In the first 10 months of the 2011 calendar year, Iranian crude steel output grew 10.6% y-o-y, to 10.9mn tonnes, continuing the strong growth of the previous year. According to the Iranian government, 8mn tonnes of crude steel was produced in the first seven months of the current Iranian year (starting March 21 2011), an increase of 14.3% y-o-y, with output by ‘private’ producers up 53% y-o-y, to 702,000 tonnes. Output is being bolstered by rapid expansion of capacity. However, with 20mn tpa of steelmaking capacity, the industry was operating at just 66% full operational capacity, up from an estimated 60% in 2010, but nevertheless lower than the rate that BMI believes can ensure long-term profitability.

Monthly crude output growth rates are sluggish and are not set to move much beyond 1.1mn tonnes, despite the additional capacity that came onstream in recent months. As such, BMI expects total output of 13.0mn tonnes in 2011. Low capacity utilisation will undermine the profitability of the Iranian steel industry as well as potential market instability.

With crude steel consumption estimated at 20mn tonnes in 2011, Iran is dependent on net imports amounting to a third of its overall needs. While this demonstrates the considerable potential of the Iranian market, the domestic industry is unable to satisfy the country’s needs due in part to the
technological problems caused by lack of investment and expertise that would come with the involvement of global majors.

Over the next four years, aluminium and copper production capacities are set to rise by 400,000tpa each, according to the government. This will push aluminium capacity to over 900,000tpa and copper capacity to over 600,000tpa. BMI believes the industry will fall well short of its targets, however, due in large part to the effects of sanctions. Even in the absence of new sanctions, the financing, expertise and infrastructure would not be sufficient to achieve the aspirations of the steel industry, with some projects set to see lengthy delays.

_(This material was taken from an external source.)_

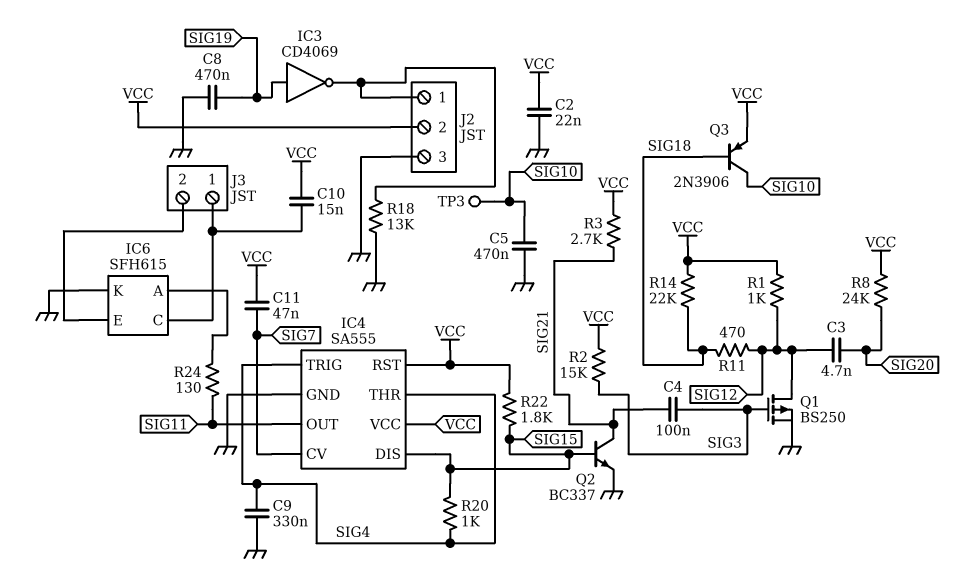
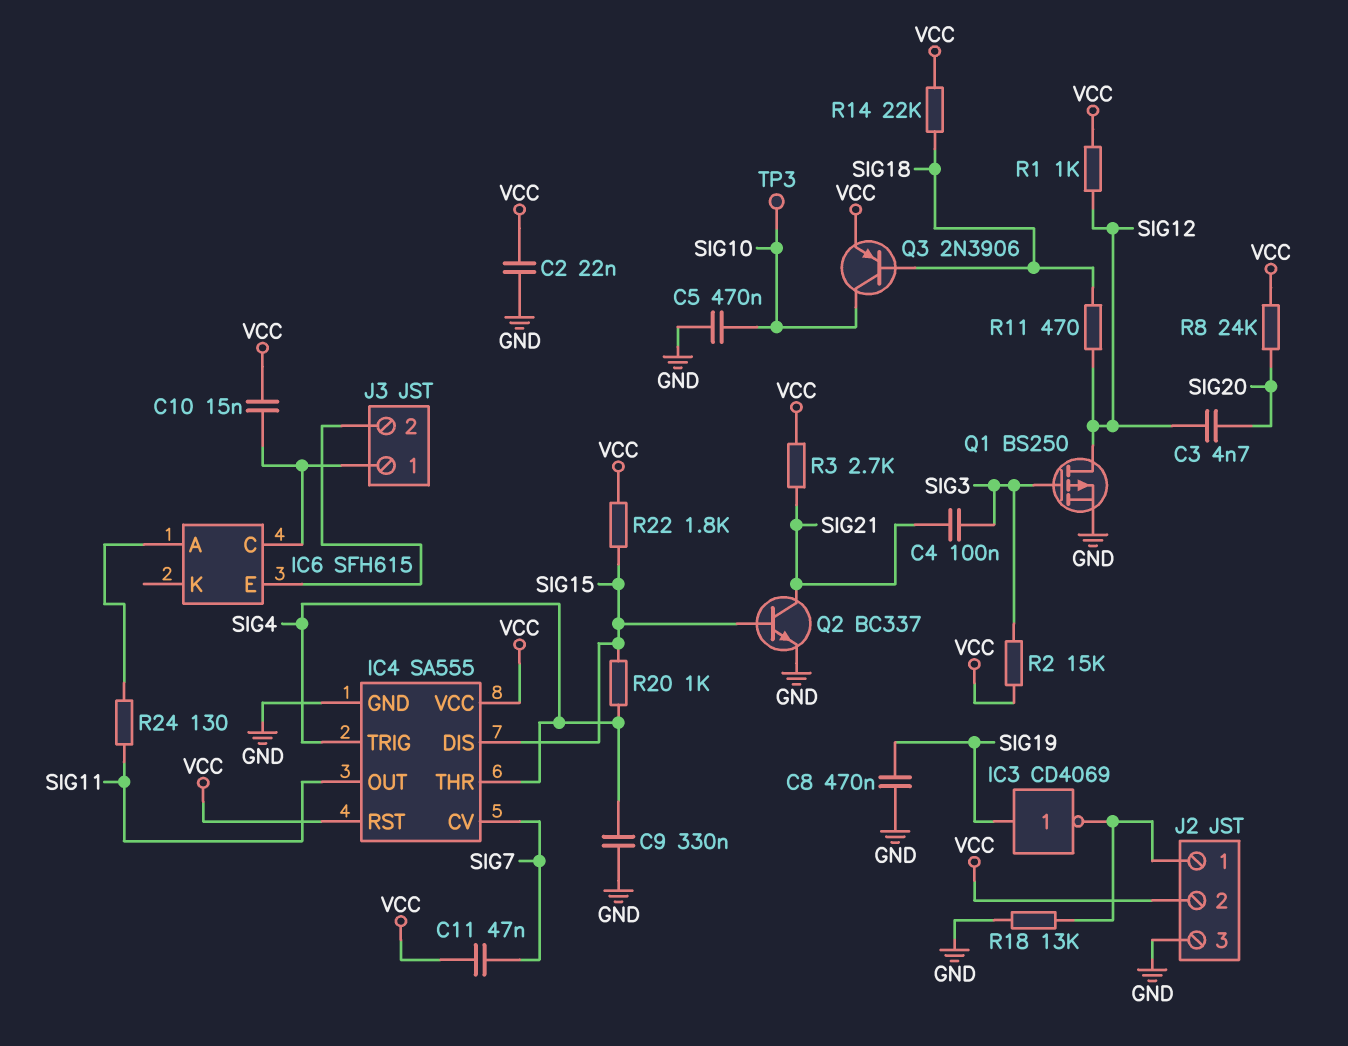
IC6 pin K: GND -> none

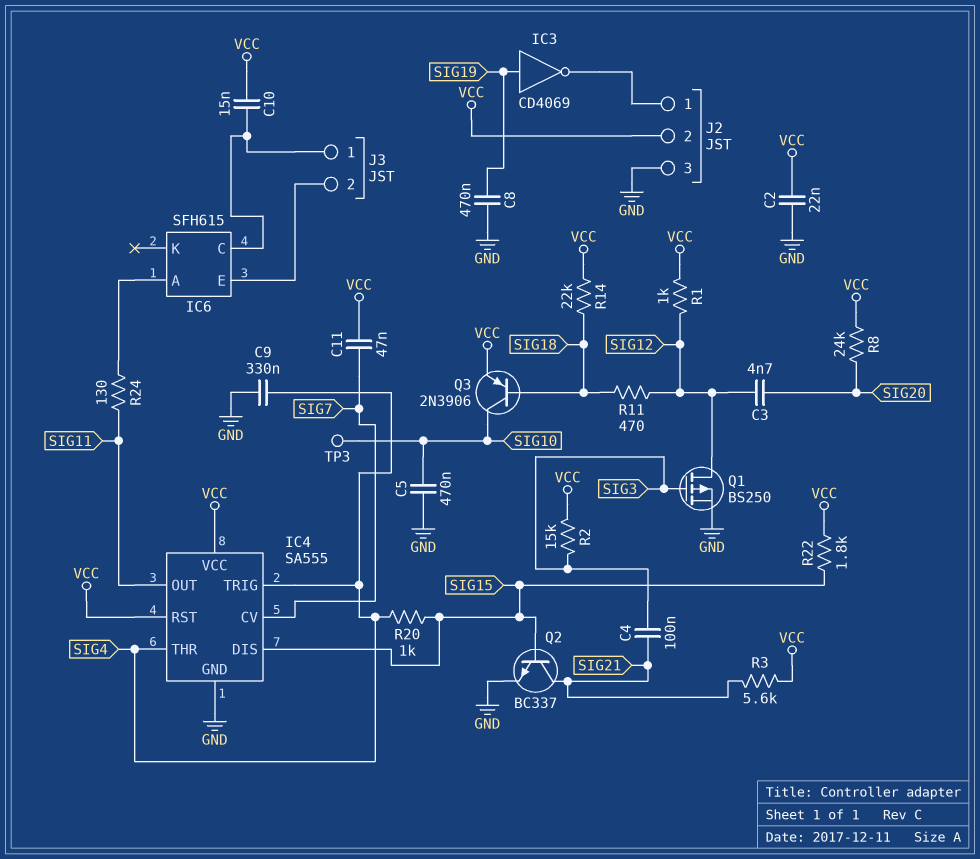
R3: 2.7k (SIG21, VCC) -> 5.6k (SIG21, VCC)
R18: 13k (GND, J2/1) -> none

International sanctions will affect aluminium producers more than steelmakers with their impact already being seen on aluminium consumers. Inconsistent pricing with lower prices on the LME has simply complicated the situation, with aluminium consumers bypassing local traders and sourcing raw material from foreign markets. At the same time, the energy needs of smelting operations require an increase in electricity generation and aluminium producers are keen to see the establishment of large-scale nuclear power stations, mindful that the country’s oil, gas and hydroelectric potential will not be enough. The US’s opposition to Iran’s nuclear programme therefore poses a major obstacle to the development of Iran’s aluminium industry. The inauguration of the 147,000tpa Hormozal smelter in Hormozgan in late 2010 boosted primary aluminium production in 2011, although BMI are not confident that the plant will produce at full operating rates.